The Sunday Times quote from some of the recruiters’ ads:
Another agent posting in Romanian says: “You don’t know English, but you want to enter university in the UK?”
One comment on the post, also in Romanian, reads: “Yes, that’s how it goes in the UK without English at university. I barely know 2 words and I’m passing because they take money and we take it and university is fine without English.”
Another comment reads: “I have an example in my class, he doesn’t know how to write or read in English. So it’s possible!”
Feel like you are being ripped off as a taxpayer? You are. The piece looks at how attractive maintenance loans and fee loans are for both migrants and colleges, and at the stunningly low quality of some of these institutions, including some offering “walk-in admissions.” The piece also features some pretty astonishing stats:
Leaked government figures show that the number of Romanian nationals living in the UK applying for a student loan increased from 5,000 in 2015-16 to 84,000 in 2023-24, suggesting 15 per cent of the Romanian population in Britain was paid a student loan last year.
Just the latest scandal
The story basically combines two overlapping things which have been a worry for a while: low quality higher education, and abuse of student migration, which I have written about before.
In 2023 Baroness Barran commissioned the DFE to review “franchised” provision, as an area where there are particular problems.
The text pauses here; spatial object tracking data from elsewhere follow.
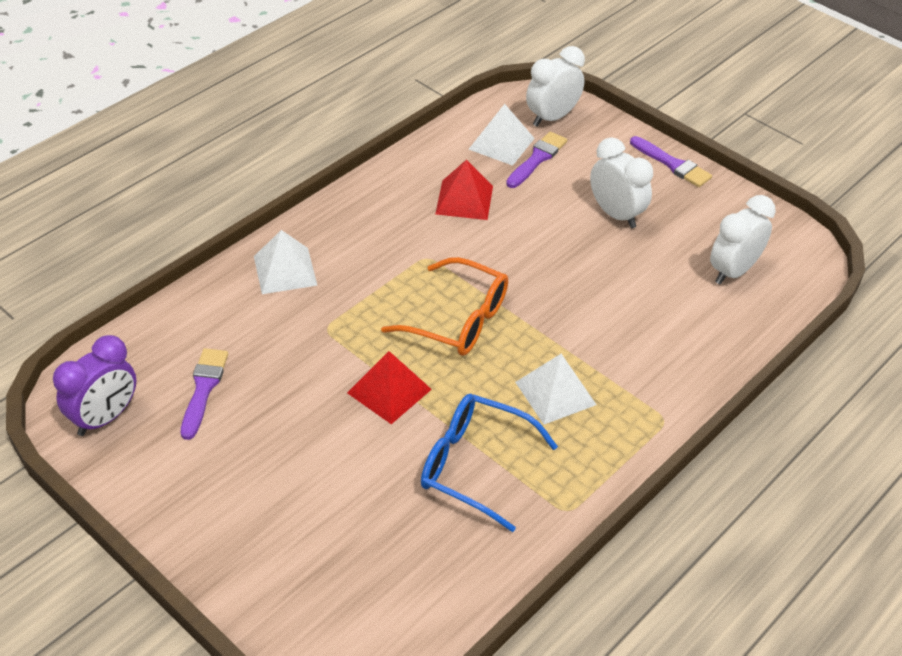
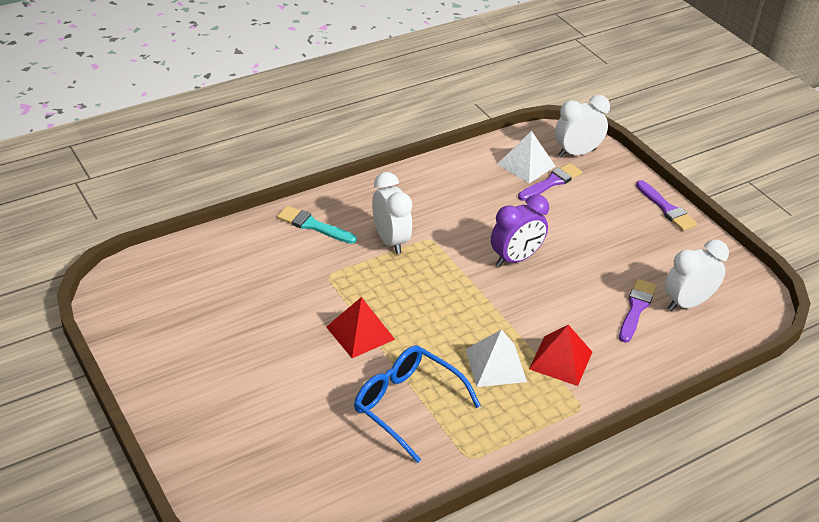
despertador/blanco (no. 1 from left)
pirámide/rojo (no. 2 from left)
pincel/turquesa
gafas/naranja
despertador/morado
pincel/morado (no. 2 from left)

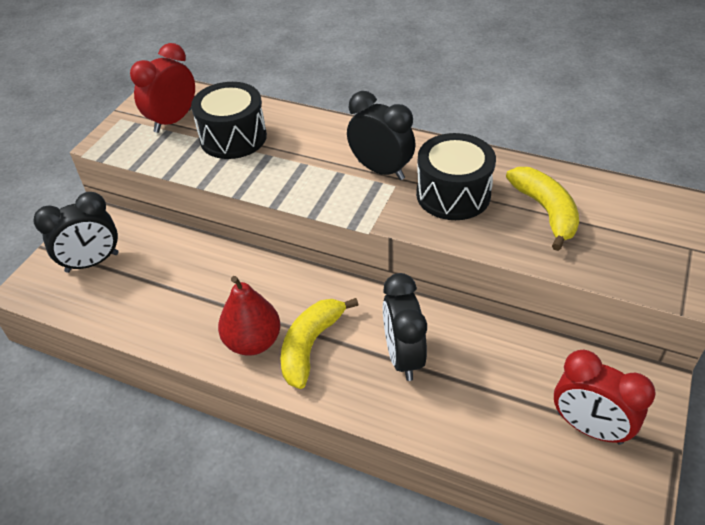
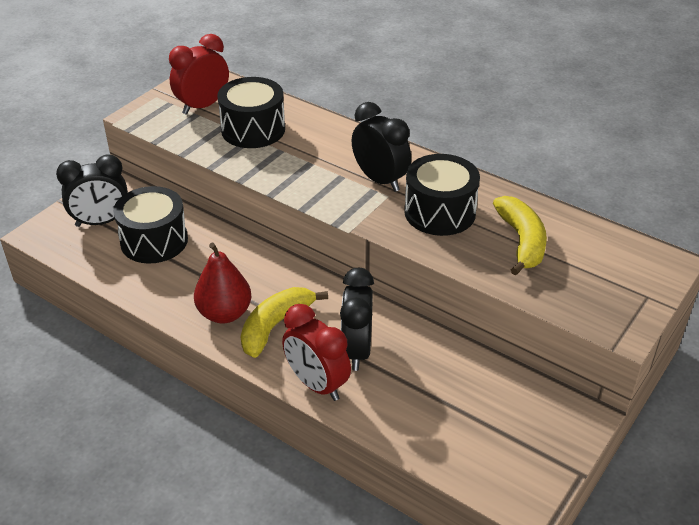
despertador/rojo (no. 2 from left)
tambor/negro (no. 1 from left)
This is where a university with degree awarding powers will accredit (for a fee) degrees that are studied at another institution which doesn’t have degree awarding powers.
Some of what is entering the public domain now reflects that review. Last year the NAO published a report on franchising. While there is a legitimate argument for this sort of thing as a way of getting a new university going, they also offer the potential for loads of abuse, with the provider of the degrees taking a cut, but looking the other way as the host institution lowers standards and recruits aggressively.
The Sunday Times story is about the interaction of this low quality HE with a niche migration route.
Many people would be surprised to learn that in the first six months of this government - long after Brexit - that over 180,000 people were given settled or pre-settled status under the EU settlement scheme.
These were people who applied long after the June 2021 deadline. Over the course of the whole scheme Romanians have been far and away the largest users of the route, and that has become more pronounced recently - Romanians accounted for 42,000 186,000 approvals during the last 6 months of 2024. Indeed, the dominance of the Romanians on this route may indeed partly reflect the HE scam the Sunday Times is reporting on. But either way, it is weird that a route that was really supposed to be over after 2021 has carried rumbling along at a fairly constant level ever since:
How and why is this migration route even still going? There is a whole story to be told about this. Applications have been allowed long after the deadline, including lots of repeat applications1. People can come if they say they are in a relationship with someone who gains settled status, so 200,000 people from India, Pakistan and Bangladesh have gained settlement under the settlement route for EU citizens, along with 65,000 from Ghana and Nigeria.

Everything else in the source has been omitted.